AIYANA
A sensação de calor no peito, aquele fogo incontrolável que dançava dentro de mim, ainda estava lá, como se a chama ancestral tivesse se enraizado em meu corpo. Mas o que antes parecia ser um privilégio agora só me trazia agonia.
A cada passo que dava, sentia os olhares da alcateia pesando sobre mim, frios, duros, implacáveis. O desprezo estampado em seus rostos me cortava mais do que qualquer palavra. Eles me viam como uma intrusa, uma ameaça. Não pertencente a eles. E, se já não fosse suficiente, eu tinha que enfrentar o ódio de Isabela e a rejeição estampada no olhar de Maxim.
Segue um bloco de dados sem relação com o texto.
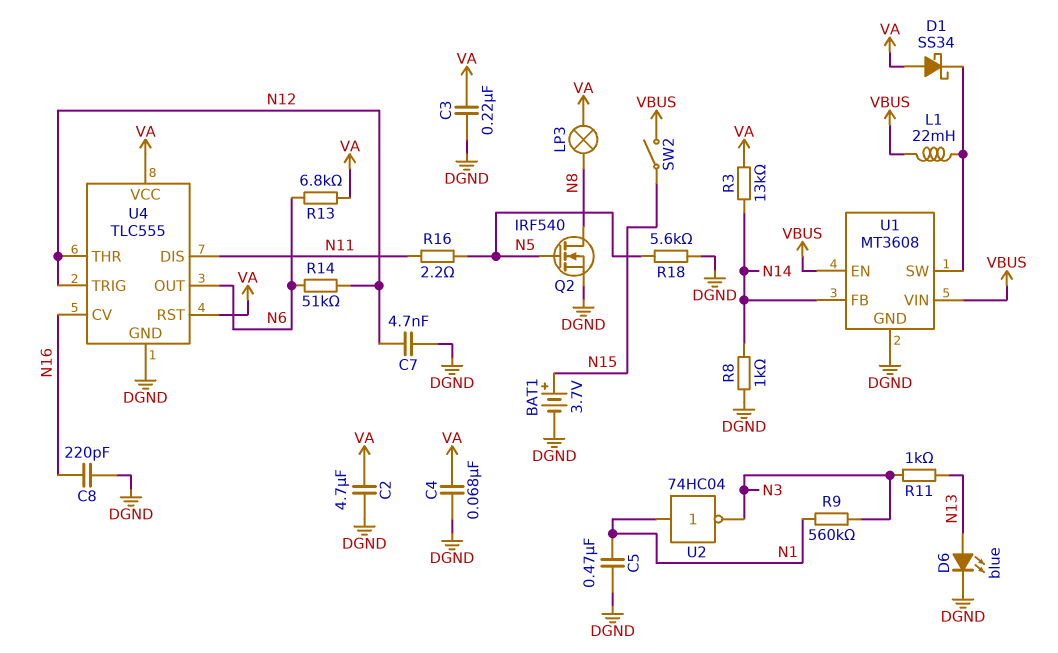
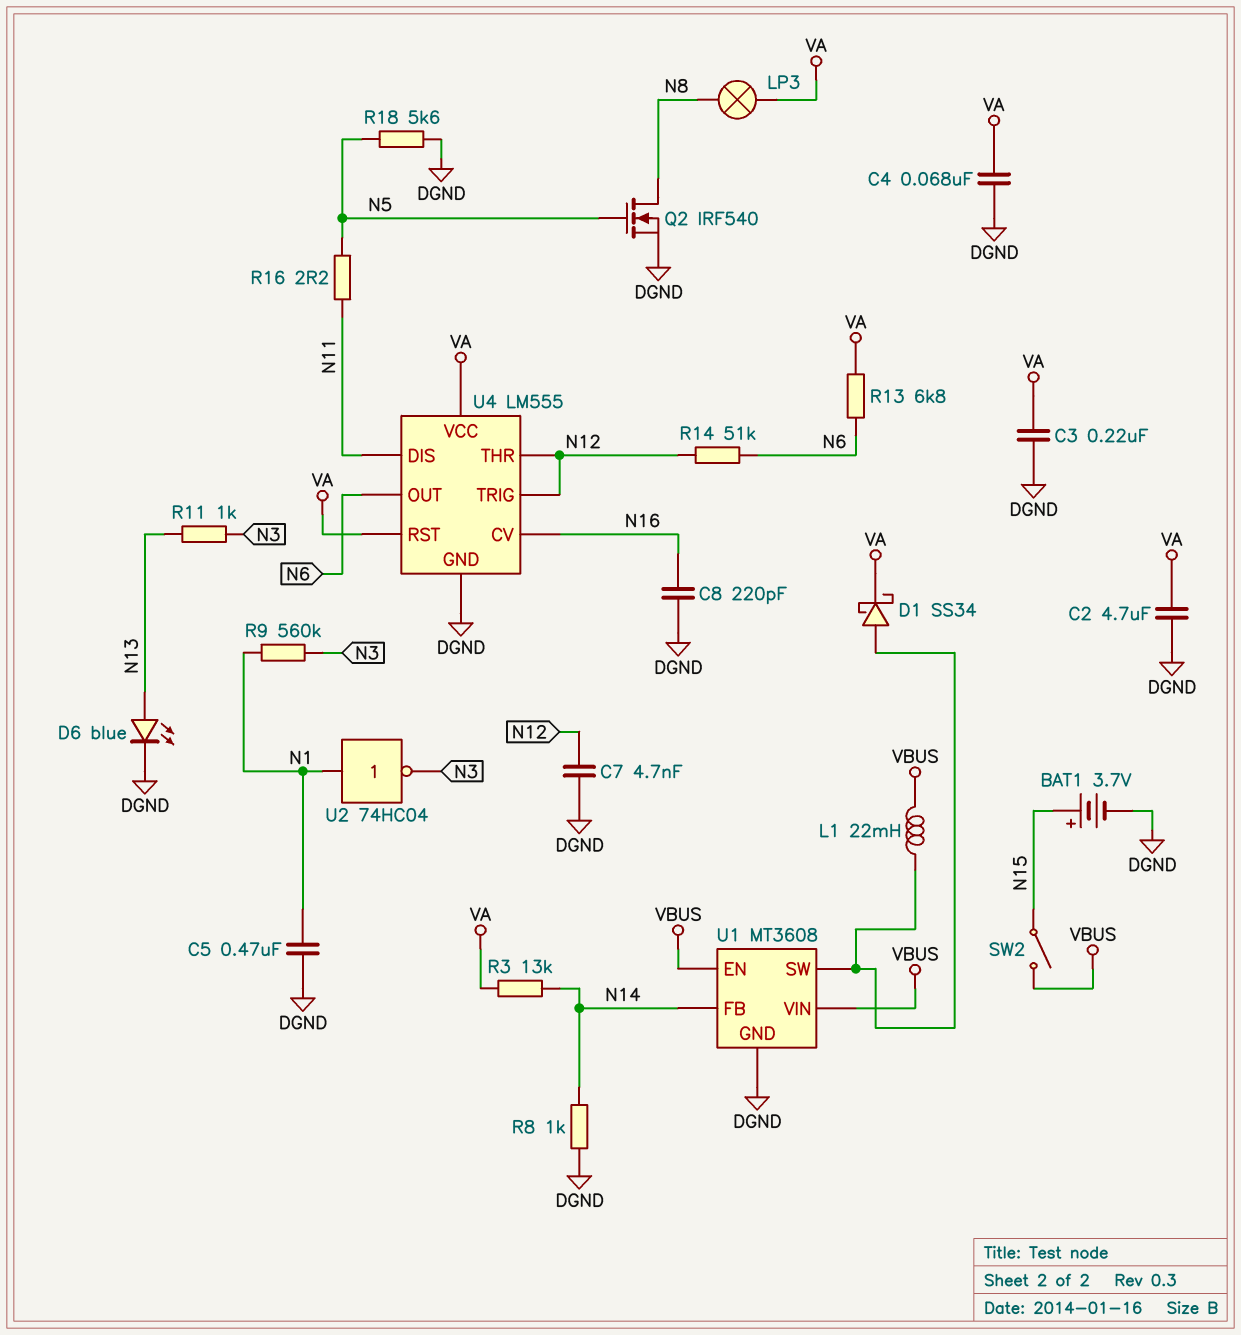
D1: schottky SS34 (A VA, K U1/SW) -> schottky SS34 (A U1/SW, K VA)
U4: TLC555 -> LM555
Isabela se aproximou com um sorriso venenoso nos lábios, seus olhos brilhando com um ódio latente. Eu podia quase sentir a tensão pulsando no ar.
— Você realmente acha que pode simplesmente ser a "escolhida", Aiyana? — disse ela, a voz baixa e cortante, quase como se quisesse me ferir com cada sílaba. — Sua mãe era uma bruxa, e agora você acha que a chama te escolheu por acaso? Não engula essa mentira. Eu sei o que você é, e sei que fez algo para alterar o resultado.
—O q-quê? Eu não...
Minha garganta se apertou com a acusação. Minhas mãos tremiam levemente, mas eu apertei a mão de Alyssa com mais força, buscando um pouco de segurança. Eu já sentia o peso da herança de minha mãe, mas ouvir isso de Isabela... era como uma lâmina afiada, enterrada profundamente. Eu me lembrava tão pouco de minha mãe.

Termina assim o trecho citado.